By the time I graduated, I could not imagine doing anything else but serving God’s people in Oklahoma and inviting others to Christ.
Along my way, I have been blessed by superb teachers. My mother was the first. After my father died in a car-train collision when I was 15 years old, she told me, "God didn’t take your father. A train going 80 miles an hour in the fog took your father. But God did receive your father."
John Reskovac, my supervisor on internship, taught me, "People don’t care what you know until they know that you care."
My wife, Rosilyn, who is a teacher, helped me with my sermons: I don’t have to tell every possible meaning of Scripture in a 20-point theological "treatise." I should focus the message.
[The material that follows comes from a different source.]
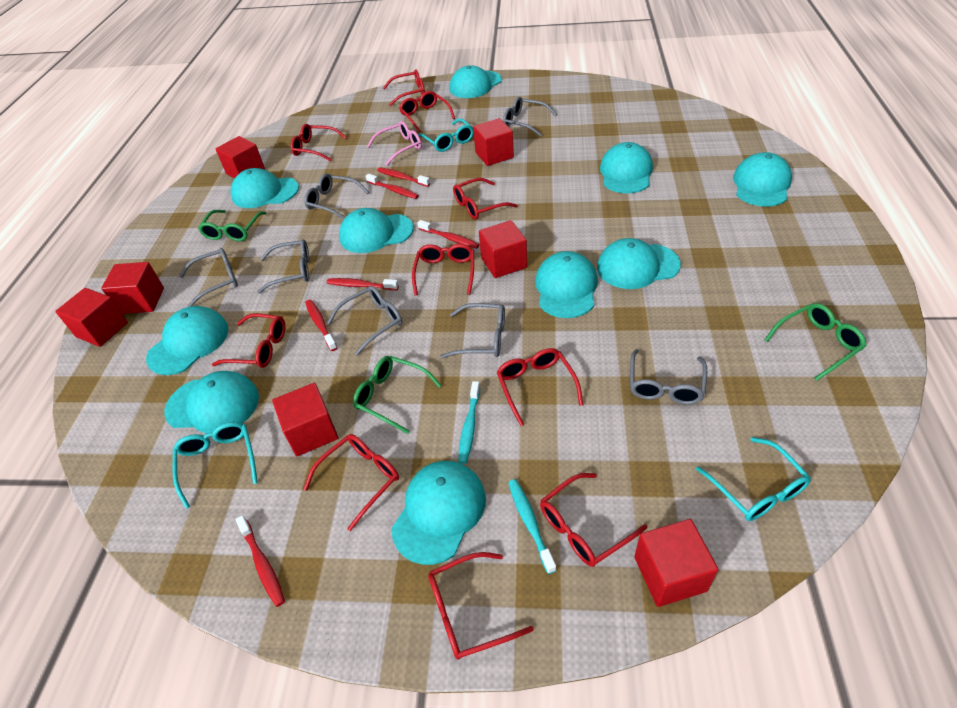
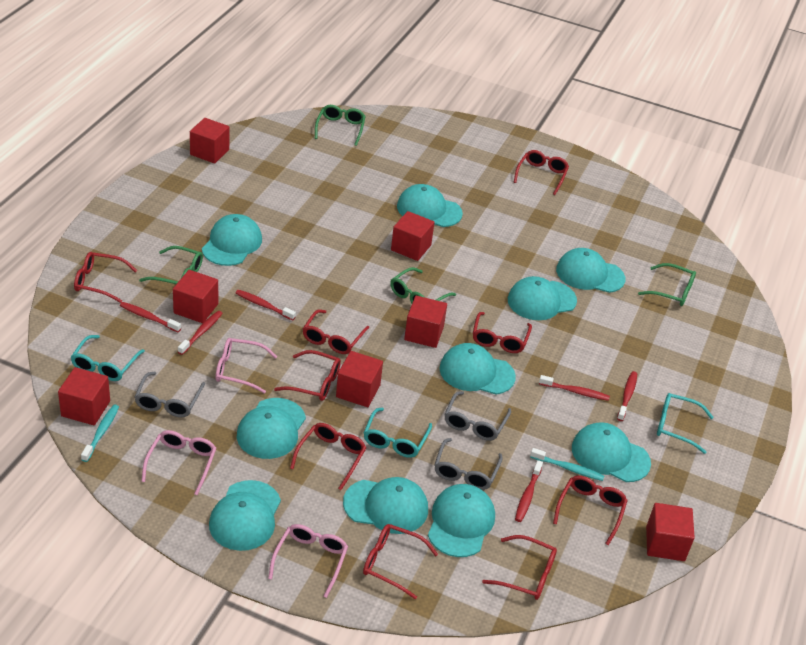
green glasses: 3 -> 4
grey glasses: 7 -> 3
pink glasses: 1 -> 3
red glasses: 10 -> 9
I learned the value of painting word pictures with memorable stories that touch the heart with God’s good news. Kenneth Mason, a farmer in the Panhandle, demonstrated faith and hope when he planted again after losing his entire crop of irrigated wheat to a hailstorm. William I. "Bill" Smith modeled the pastor who is fully graceful to all and, at the same time, a rigorous scholar, constantly pursuing truth.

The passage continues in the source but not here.